# Identifying metabolic dependencies in Hurthle cell carcinoma of the thyroid-Res 1

> **NIH NIH R01** · UT SOUTHWESTERN MEDICAL CENTER · 2024 · $503,309

## Abstract

Project Summary:
Cancers require metabolic adaptations to support the unbridled proliferation that drives tumor growth. Mutations
in the mitochondrial genome (mtDNA) are observed in many cancers, but the role of these mutations in shaping
cellular metabolism and tumor growth is incompletely understood. mtDNA mutations that impair components of
the electron transport chain (ETC) appear to be selected against in most forms of cancer.

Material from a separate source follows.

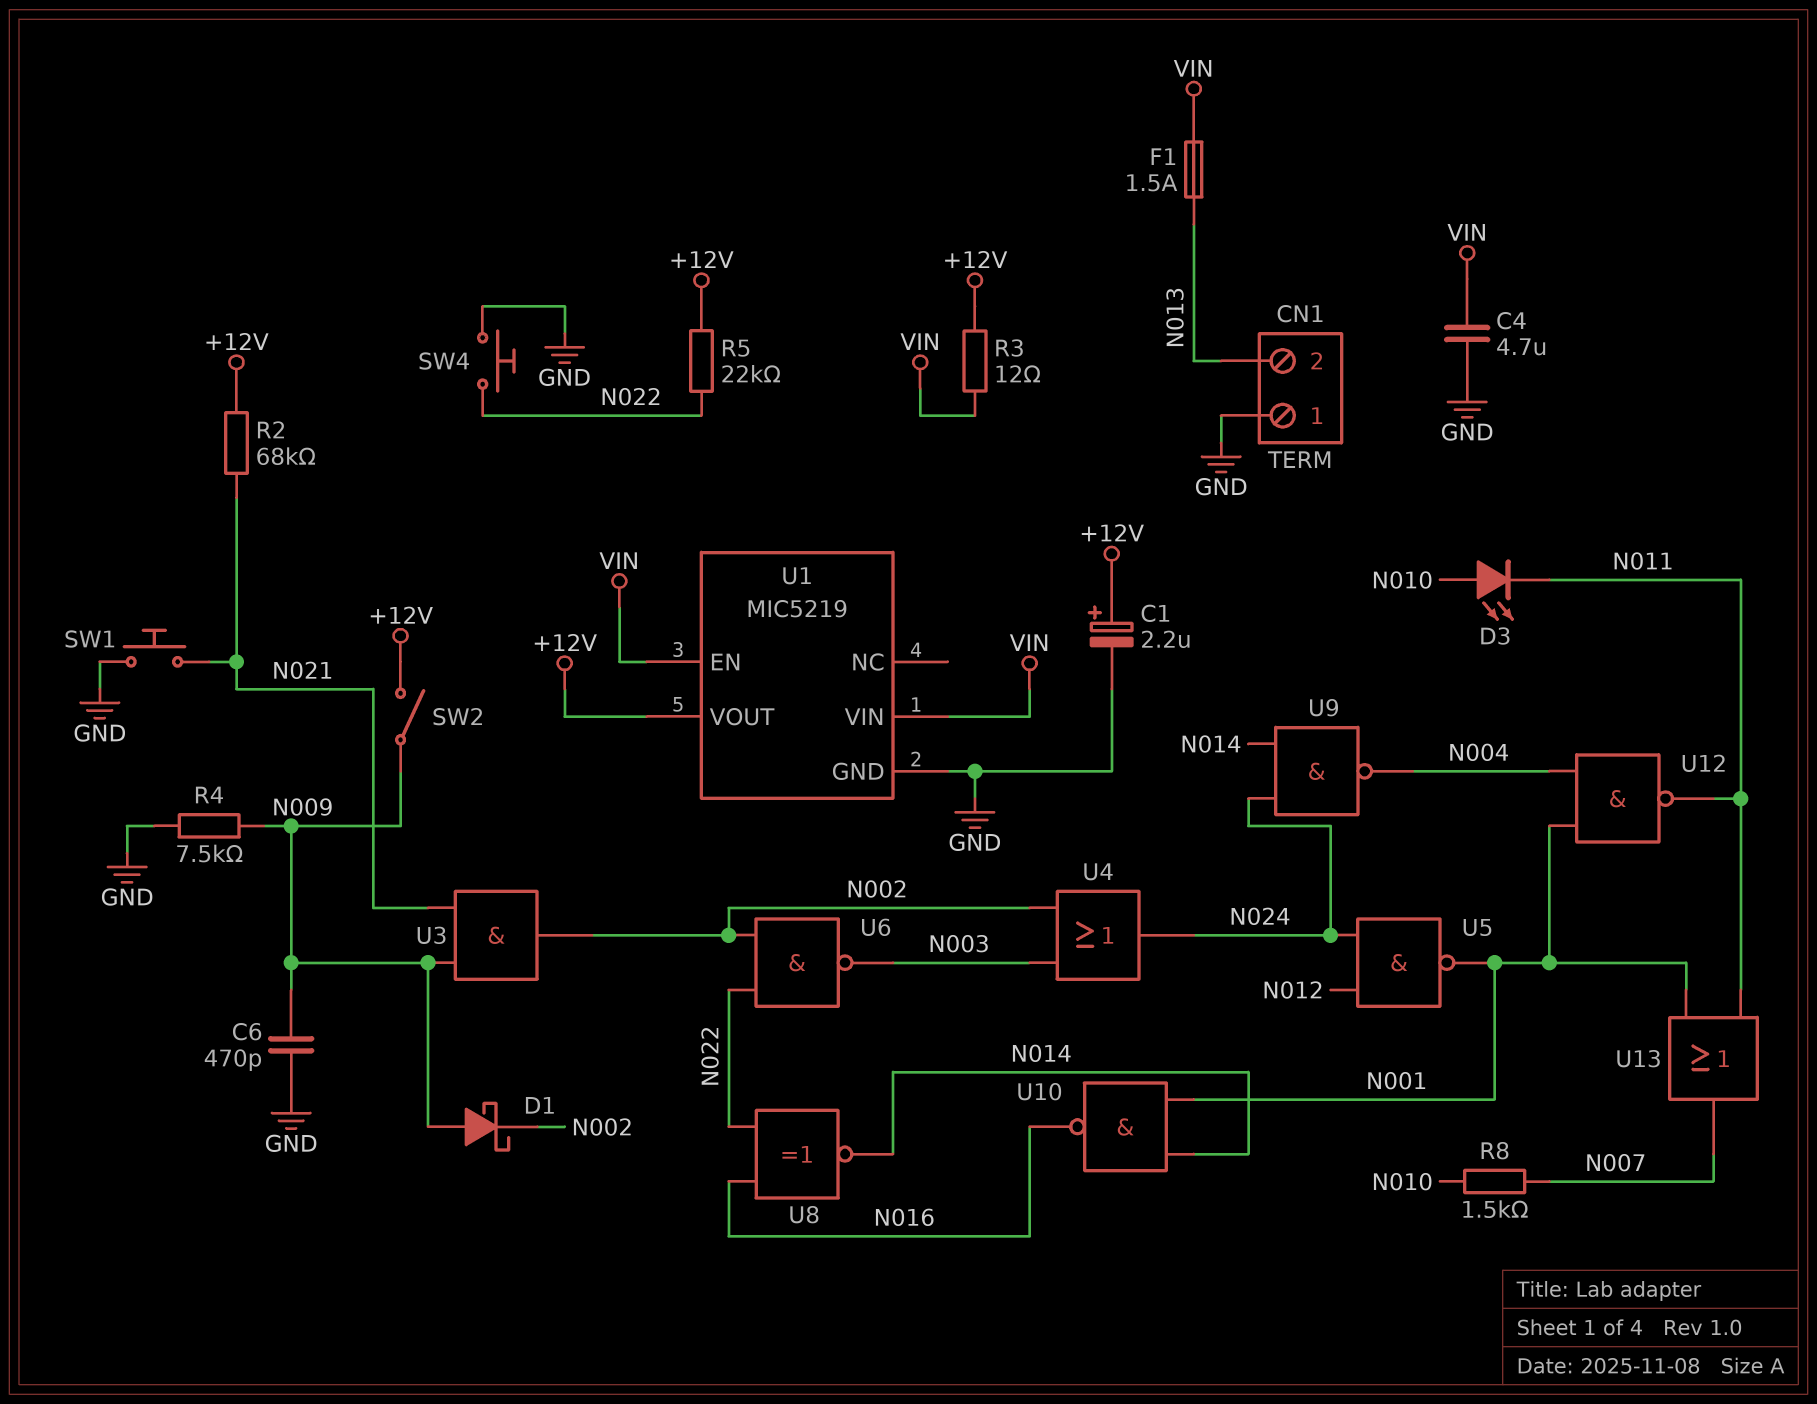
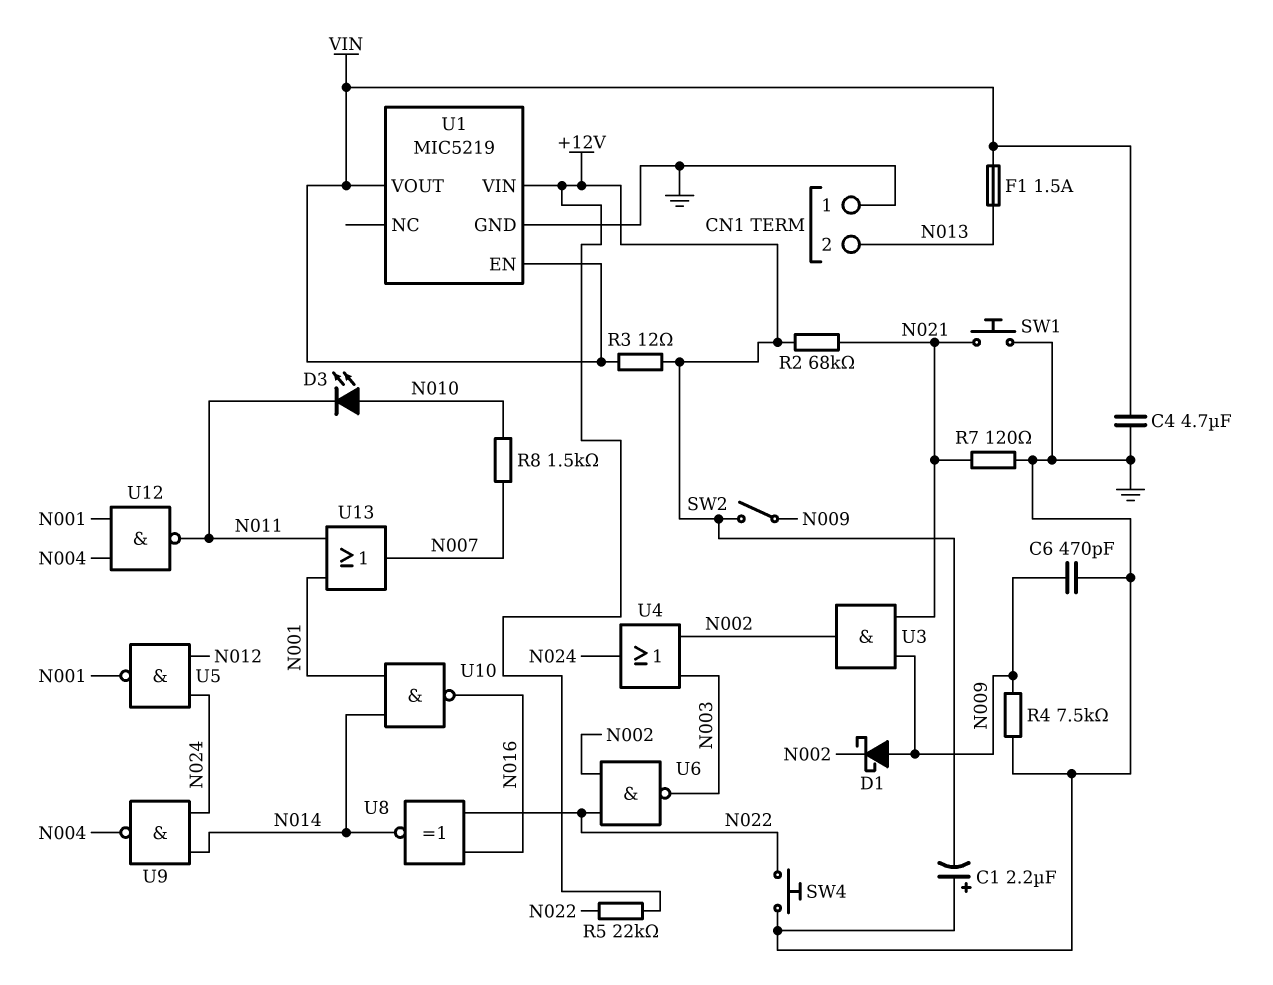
C1: 2.2uF (plus +12V, minus GND) -> 2.2uF (plus GND, minus +12V)
R7: none -> 120 (GND, N021)
U1 pin VIN: VIN -> +12V
U1 pin VOUT: +12V -> VIN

Hürthle cell carcinoma
of the thyroid (HTC) is clinically aggressive cancer uniquely enriched for loss-of-function mtDNA mutations in
components of complex I of the ETC. We propose that HTC represents an ideal disease outlier in which to
interrogate the role of mtDNA alterations and ETC function in cancer. In this proposal, we employ unique and
highly complementary approaches to characterize the metabolic impact of mtDNA mutations in HTC and other
forms of thyroid and kidney cancer. First, we have developed a clinical protocol to monitor central carbon directly
in surgical patients using stable isotope tracing (Aim 1). Second, we have identified a synthetic lethal interaction
encoded by complex I mutation and identified a promising small molecule therapeutic using patient-derived
models (Aim 2). Finally, we have developed novel GEMMs from which to interrogate the role of complex I
function in thyroid tumorigenesis (Aim 3). These approaches are highly complementary and synergistic, yet
each is independently poised to bridge key knowledge gaps and lead to new insights into metabolic regulation
in cancer. The overall goals of this proposal are to characterize the metabolic adaptations necessitated by
complex I loss in HTC directly in patients undergoing thyroid surgery, to identify and target metabolic liabilities
as a result of metabolic re-wiring downstream of complex I loss, and to determine whether complex I loss acts
to promote or alter thyroid tumor formation in mice. These findings will be of immediate and direct relevance to
thyroid cancer patients, provide new insights relevant to other tumors harboring mtDNA mutations and have
broad implications across cancer types by providing new insights into ETC function in cancer.

## Key facts

- **NIH application ID:** 10894805
- **Project number:** 5R01CA276527-02
- **Recipient organization:** UT SOUTHWESTERN MEDICAL CENTER
- **Principal Investigator:** David Glenn McFadden
- **Activity code:** R01 (R01, R21, SBIR, etc.)
- **Funding institute:** NIH
- **Fiscal year:** 2024
- **Award amount:** $503,309
- **Award type:** 5
- **Project period:** 2023-07-27 → 2028-06-30

## Primary source

NIH RePORTER: https://reporter.nih.gov/project-details/10894805

## Citation

> US National Institutes of Health, RePORTER application 10894805, Identifying metabolic dependencies in Hurthle cell carcinoma of the thyroid-Res 1 (5R01CA276527-02). Retrieved via AI Analytics 2026-05-24 from https://api.ai-analytics.org/grant/nih/10894805. Licensed CC0.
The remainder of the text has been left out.